The King was there. Lord Commander Redwyne was there. And Grand Maester Elysar was there, his face pale, his chain of office seeming to weigh him down. Septon Barth was also present, a silent, solemn witness.

I focused Balerion's senses, pushing the bond to its limit. I felt the cold air, smelled the antiseptic herbs, heard the desperate, terrified pleas of Ser Lucamore.

"Your Grace, mercy!" he begged, groveling on the stone floor. "I have served you faithfully for twenty years!"

Jaehaerys's voice, when it came, was devoid of all warmth. It was the voice of the King, the law, the judge. "You swore an oath, Ser Lucamore. You swore to have no wife, to father no children. You swore to protect my family, to be a shield for the innocent. Your life was forfeit to your duty. And you betrayed every word of that oath."

"It was love, Your Grace! I could not help it!"

"You could have resigned your cloak," Jaehaerys stated flatly. "You could have come to me. But you chose deceit. You chose to live a lie, to endanger your brothers with your secrets, to weaken the shield that protects the realm. You have a wife. You have children. You cannot be a Kingsguard."

"Then release me! Let me go to them!" Lucamore wept.

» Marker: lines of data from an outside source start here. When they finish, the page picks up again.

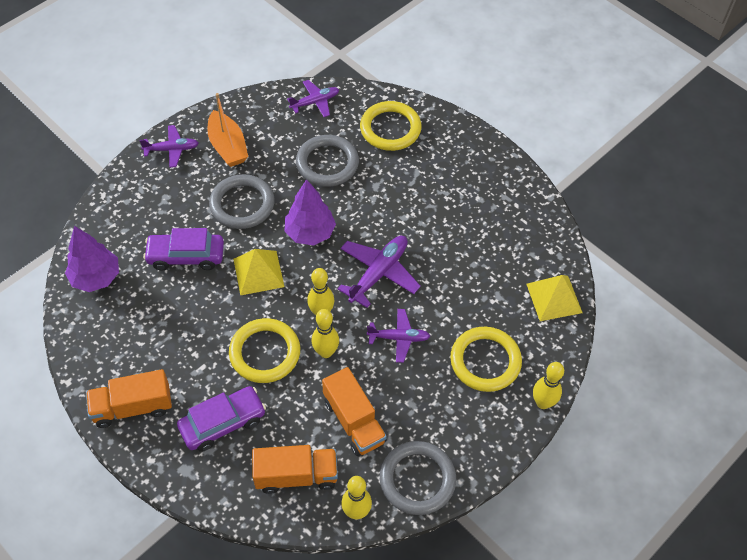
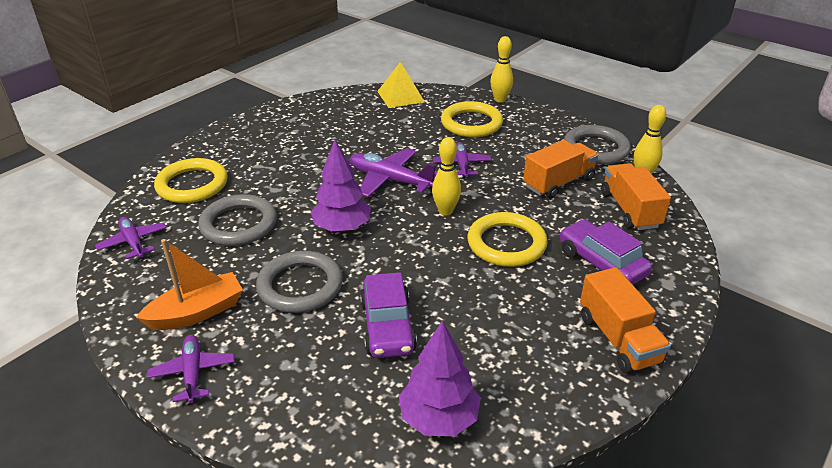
camera: 95 degrees left, 20 degrees down
(258, 273) = (403, 260): yellow pyramid -> none
(326, 352) = (491, 204): yellow bowling pin -> none

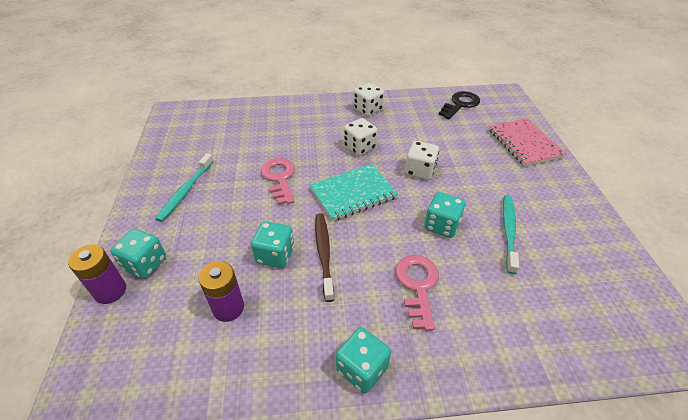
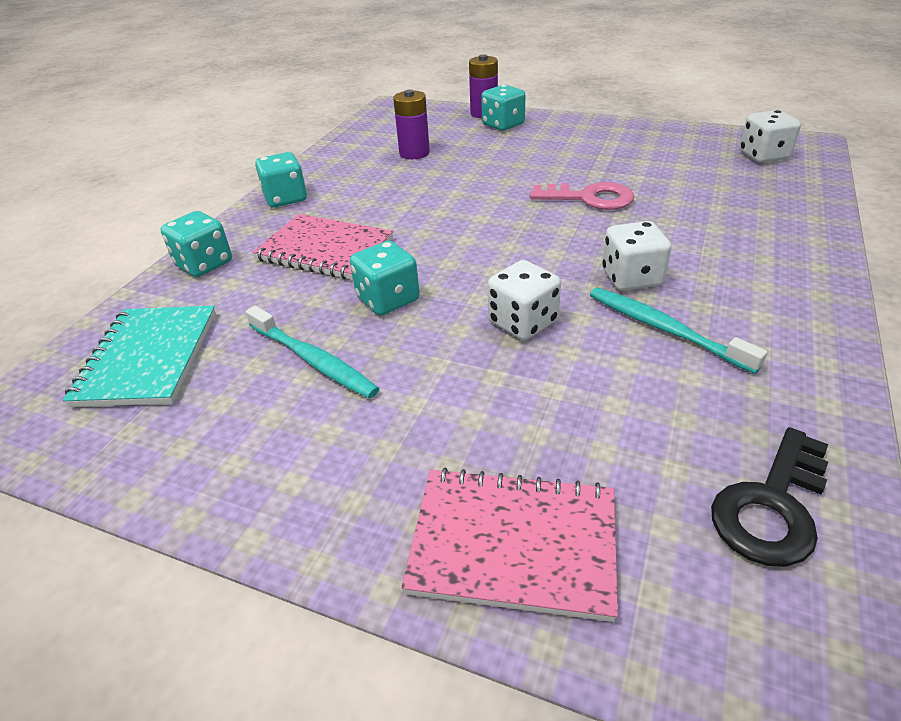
camera: 120 degrees right, 5 degrees down
(186, 191) = (602, 144): turquoise toothbrush -> turquoise toothbrush (665, 329)
(275, 255) = (454, 179): turquoise dice -> turquoise dice (204, 264)
(324, 254) = (428, 204): brown toothbrush -> none
(353, 193) = (515, 245): turquoise notebook -> turquoise notebook (148, 358)
(368, 109) = (775, 323): white dice -> white dice (763, 156)
(417, 285) = (325, 249): pink key -> pink notebook
(460, 104) = (772, 506): black key -> black key turned 60 degrees clockwise

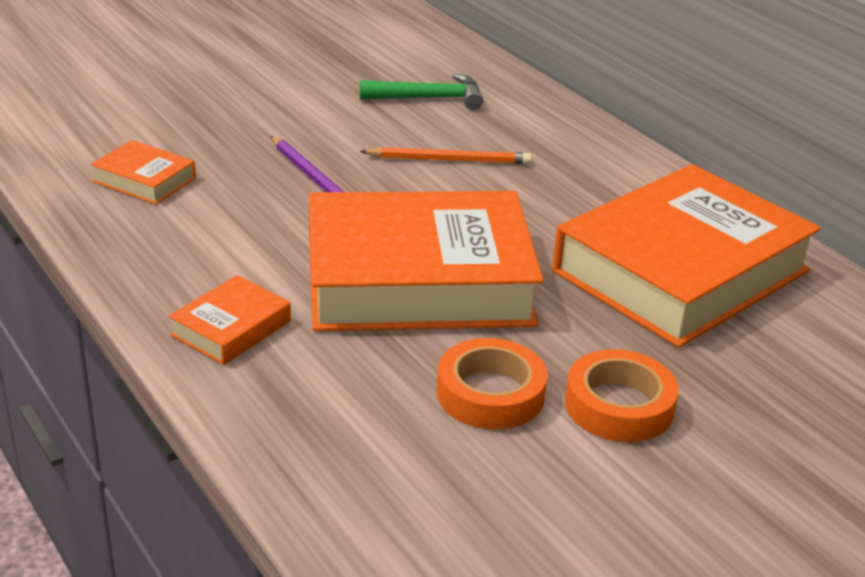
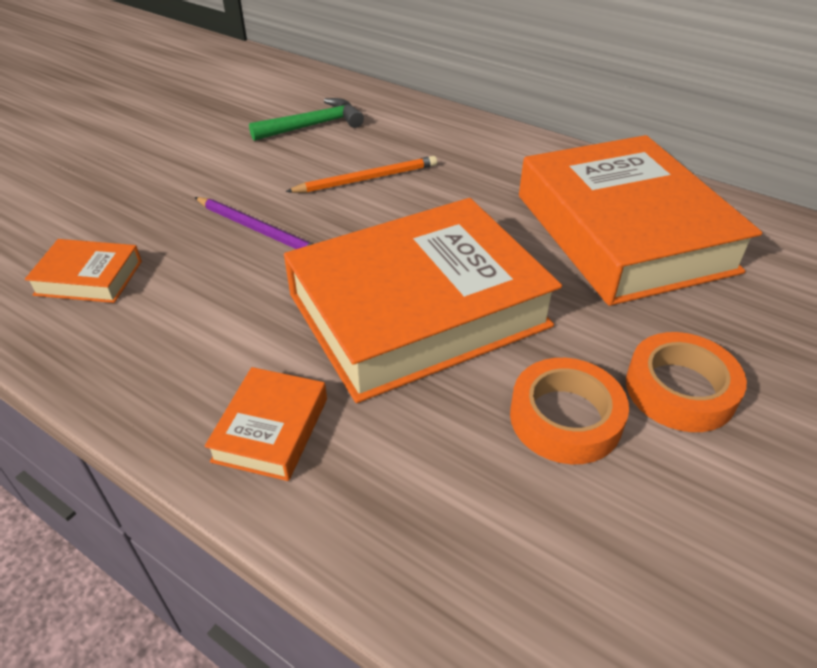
camera: 20 degrees left, 10 degrees up
(680, 271) = (623, 232): orange book -> orange book turned 45 degrees counterclockwise

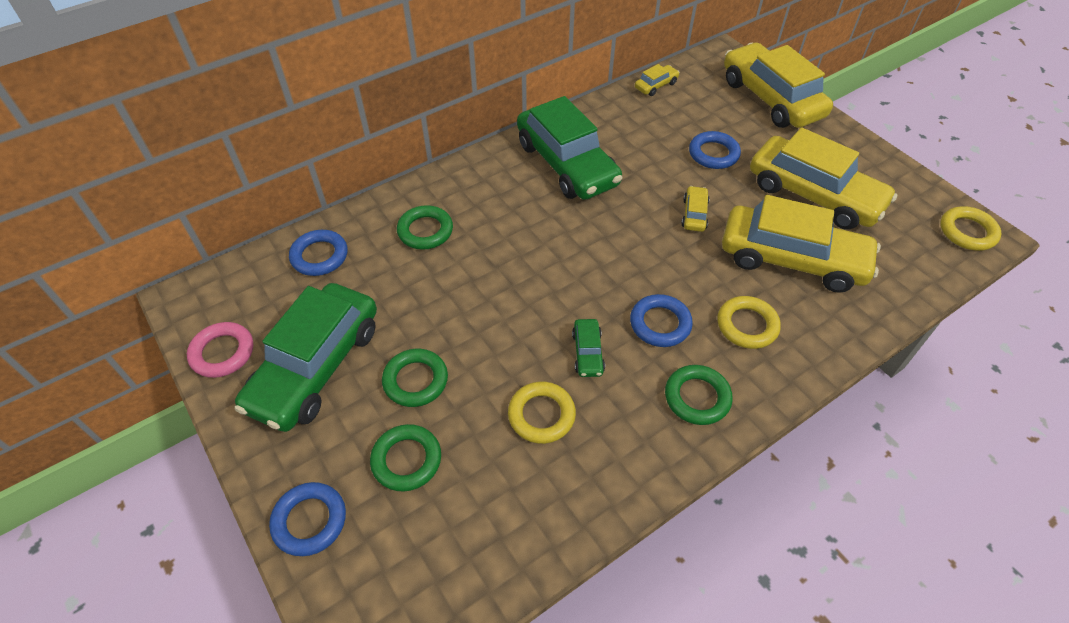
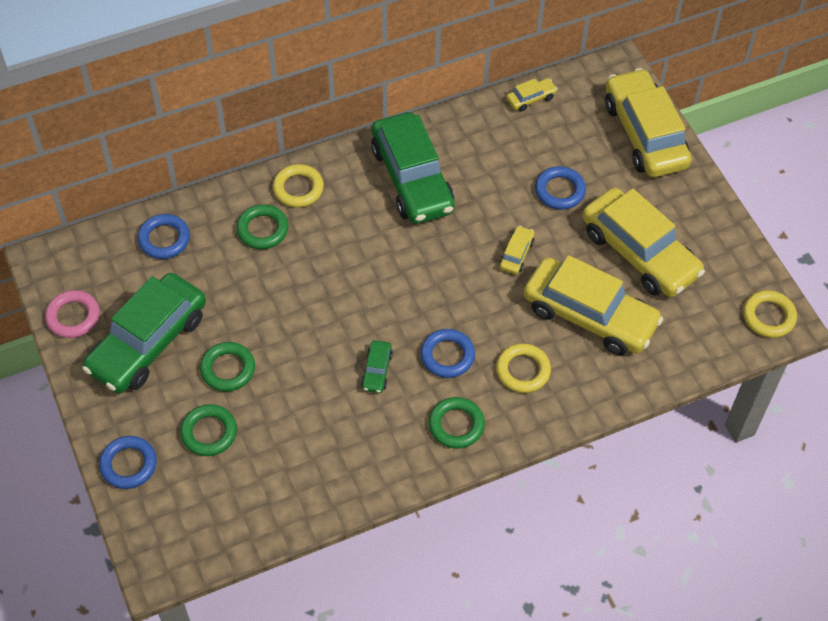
camera: 10 degrees right, 5 degrees up
(541, 415) = (324, 416): yellow ring -> yellow ring (298, 189)

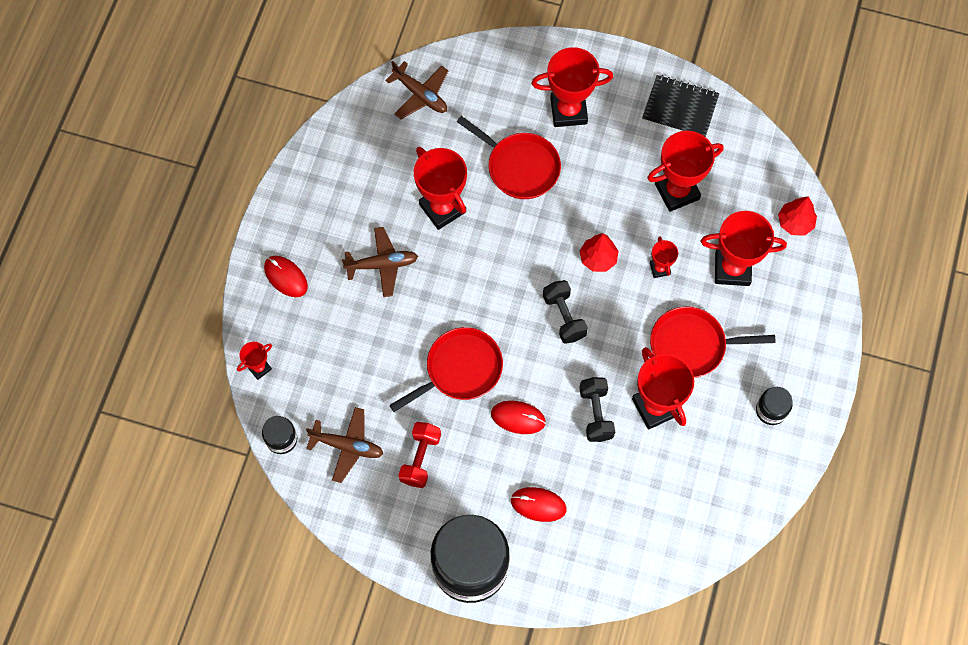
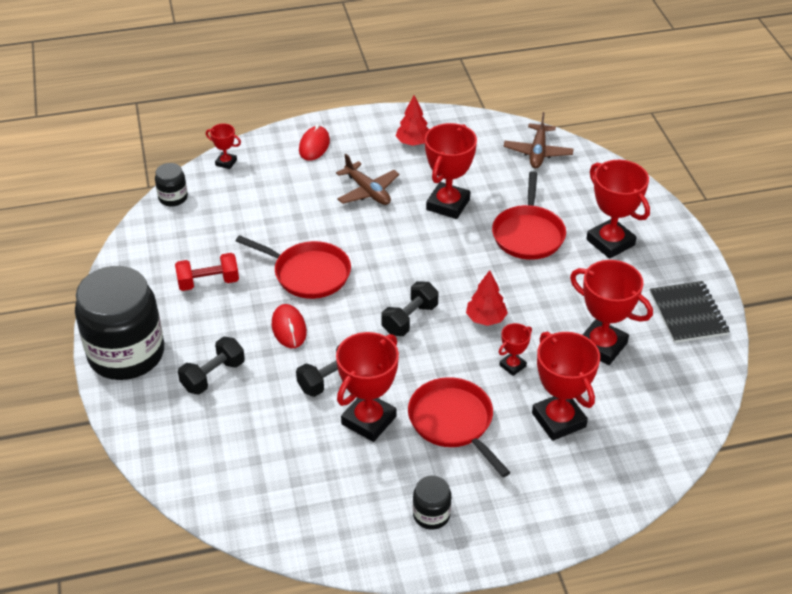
camera: 60 degrees right, 25 degrees down
(347, 446) = (191, 235): brown plane -> none
(538, 505) = (213, 376): red mouse -> black dumbbell
(795, 223) = (652, 450): red tree -> red tree (413, 143)

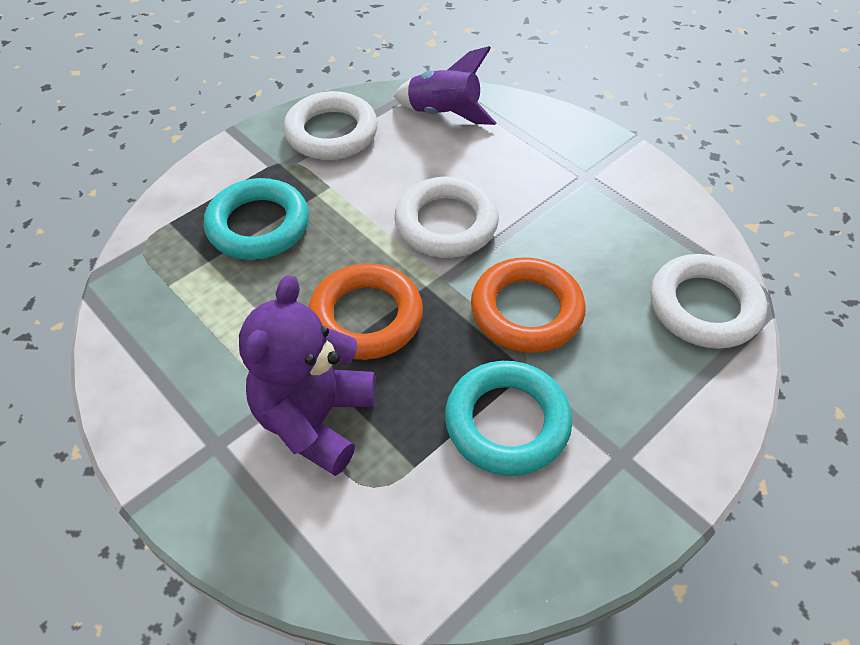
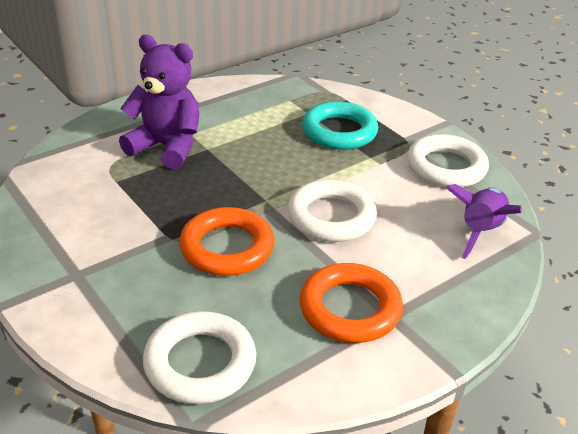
camera: 95 degrees right, 15 degrees down
(366, 317) = (242, 171): orange ring -> orange ring (350, 309)
(507, 422) = (130, 223): turquoise ring -> none

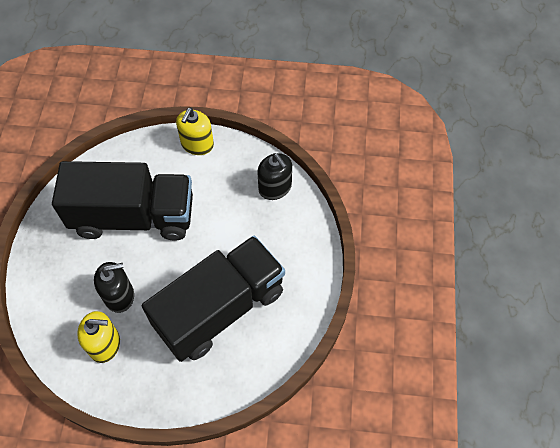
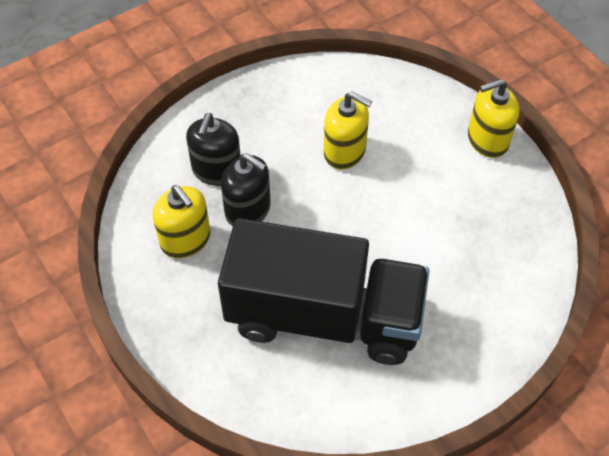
camera: 50 degrees right, 5 degrees down
(133, 216) = (344, 151): black truck -> yellow soap dispenser
(275, 187) = (522, 255): black soap dispenser -> black soap dispenser (216, 170)

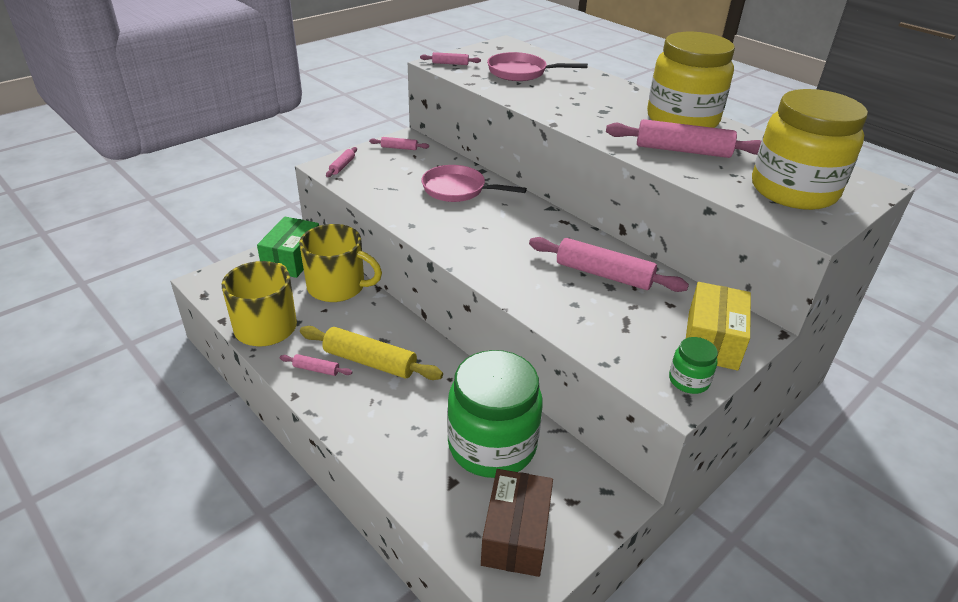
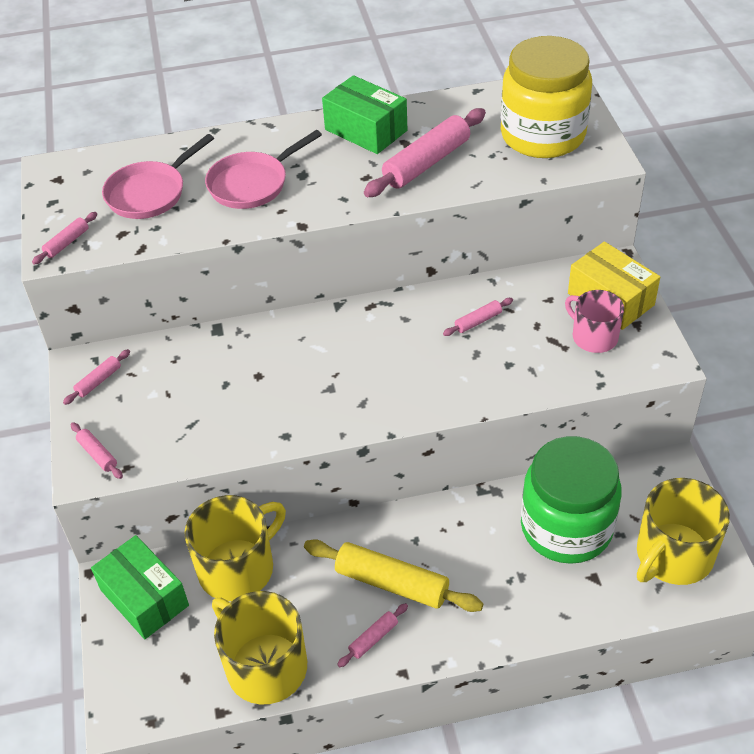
camera: 55 degrees left, 10 degrees up
(370, 361) = (392, 583): yellow rolling pin -> yellow rolling pin turned 60 degrees clockwise
(458, 189) = (242, 365): pink pan -> pink pan (252, 184)
(516, 534) = (673, 555): brown box -> yellow mug
(603, 274) = (478, 321): pink rolling pin -> pink rolling pin, size x0.48
(656, 343) = (593, 336): none -> pink mug
(682, 120) = (366, 130): yellow jar -> green box
(688, 380) = (649, 341): green jar -> none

"You have a duty," the King said, his voice dropping to a chilling whisper. "And you will serve it. You have forsaken your vows here. You will take new ones at the Wall. But a man who cannot control his lusts has no place among the silent brothers of the Night's Watch. Maester."

Grand Maester Elysar stepped forward, his hands trembling as he held a small, sharp knife. "Your Grace," he stammered, "This is…"

"This is justice," Jaehaerys finished for him. "He broke his vow of chastity. We shall ensure he can never break it again. Proceed."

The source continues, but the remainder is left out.